Parts for both bicycles and lawnmowers are on display in the glass case at the back of the store – where a swinging door separates the customers from the same family that has been staffing the counter for more three decades.

Bikes still hang from the rafters. Lawnmowers line the wall with their price tags hanging towards the concrete floor.

But considering that they’ve seen at least half-a-dozen different bike shops try to set up in town in their tenure only to fail – and stood strong against big box retailers like Orchard Supply Hardware and Home Depot that many thought would shutter small businesses like theirs – the model that Alvin “Andy” Anderson set up when he opened up his doors in 1975 didn’t need much tinkering.

While he passed away just a year ago, Anderson’s remains a family-owned and operated business – with brothers Jon and Chris handling all of the day-to-day operations from fixing flat tires to tinkering with the spark plug wires on a Honda motor.

“Getting to know the people you’re serving has really been the backbone,” Jon Anderson said of what has kept the doors open for so many years. “Taking care of people the right way is something that brings them back.”

And while the business is one of the sponsors of a local racing team that also boasts the support of the Lathrop-based Snap BMX components and the Icee Company, their focus remains on their customers and the personal service that they’ve made a staple.

“I remember selling people bikes when they were kids that their parents bought for them, and now they’re coming in and buying bikes for their kids and I can still remember what they were getting when they were that age,” Jon said – noting that the only other job he’s held was throwing a route for the Stockton Record. “Manteca is that kind of town where you can have those relationships with people.”

When Anderson’s first opened for business, there wasn’t a 120 Bypass for traffic from the Bay Area and other points to get around the city on their way to Yosemite for the weekend.
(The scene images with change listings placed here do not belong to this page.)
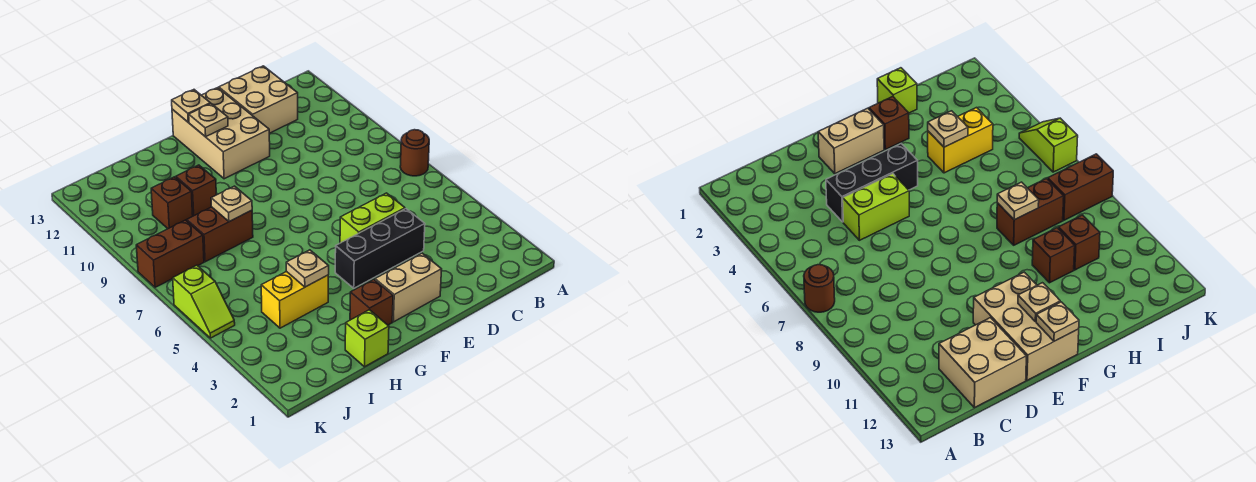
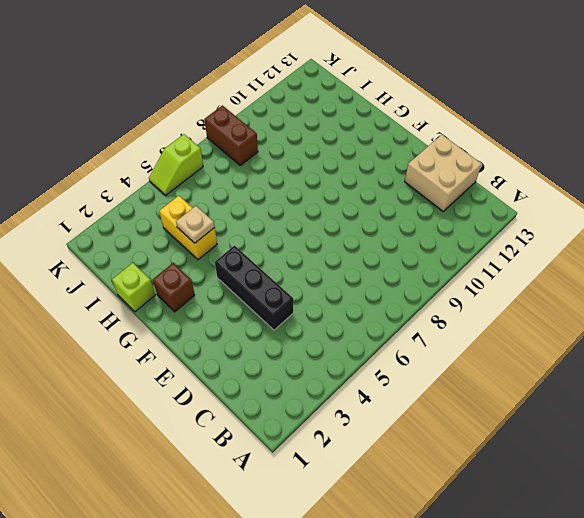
none -> brown round brick A7 level 1
none -> lime brick D5:E5 level 1
none -> tan brick E2:F2 level 1

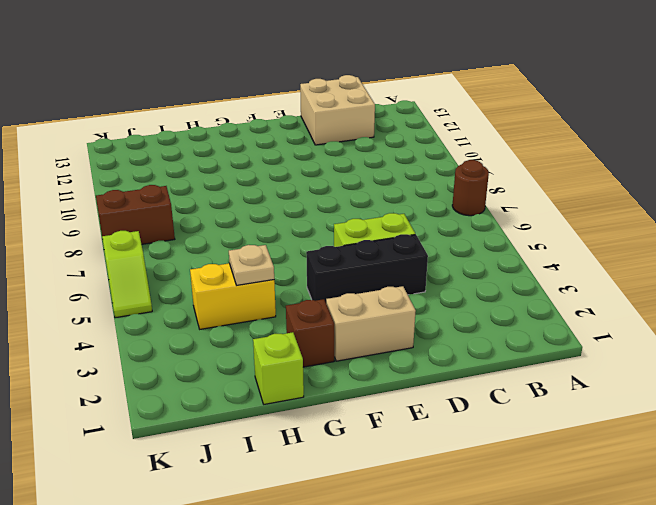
none -> tan brick E11:F13 level 1
none -> brown brick H8:I8 level 1
none -> brown brick H10 level 1

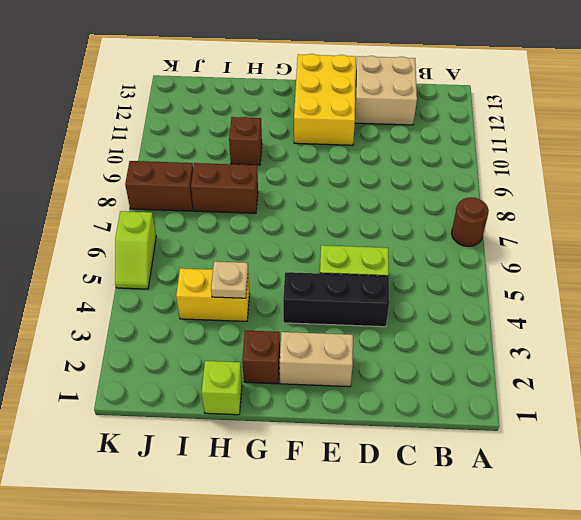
yellow brick E11:F13 level 1 -> tan brick E11:F13 level 1
none -> brown brick I10 level 1
none -> tan plate F12 level 2
none -> tan plate F13 level 2

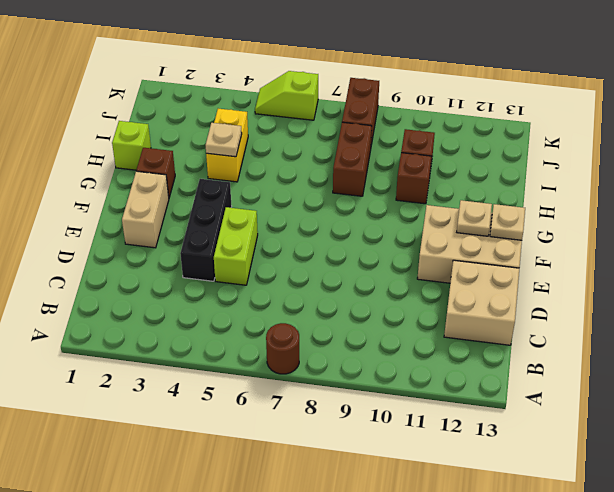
none -> tan plate H8 level 2

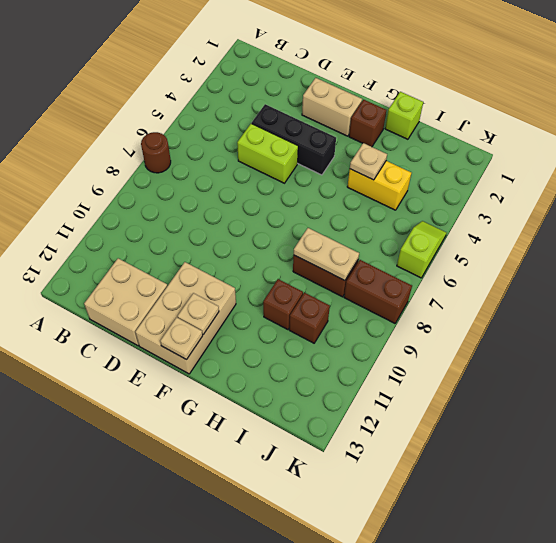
tan plate H8:I8 level 2 -> tan plate H8 level 2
Cars headed east clogged the roadway as far as the eye could see on Friday afternoons, and the headlights wouldn’t stop coming on Sunday as they all returned.

The neighboring Pete’s Market was at the time family-owned as well, and there wasn’t much in the way of commerce to the west of their location save for other small businesses and Cabral Motors.

Despite the fact that the scenery around Anderson’s hasn’t changed much – with Foster’s Freeze changing their original sign just a few years ago and the original Pete’s Market aerial display still standing tall – the outlying landscape has definitely been altered in the time that it has taken the Anderson brothers to grow up behind the counter.

And now whether it’s Jon talking to a customer about the repairs to a lawnmower or Chris showing off one of the Nirve beach cruisers that they started stocking several years back, Anderson’s continues to roll on.

“Basically we’re sticking with what we know,” Jon said. “We don’t make a million here, but we make enough to keep the doors open, and that’s all you’re really trying to do.”

Anderson’s Mower and Bike is located at 907 W. Yosemite Ave. and is open Monday through Saturday from 8:30 a.m. to 5 p.m. They’re open until 8 p.m. on Thursday nights, and closed on Sunday. For more information, call 239-1438.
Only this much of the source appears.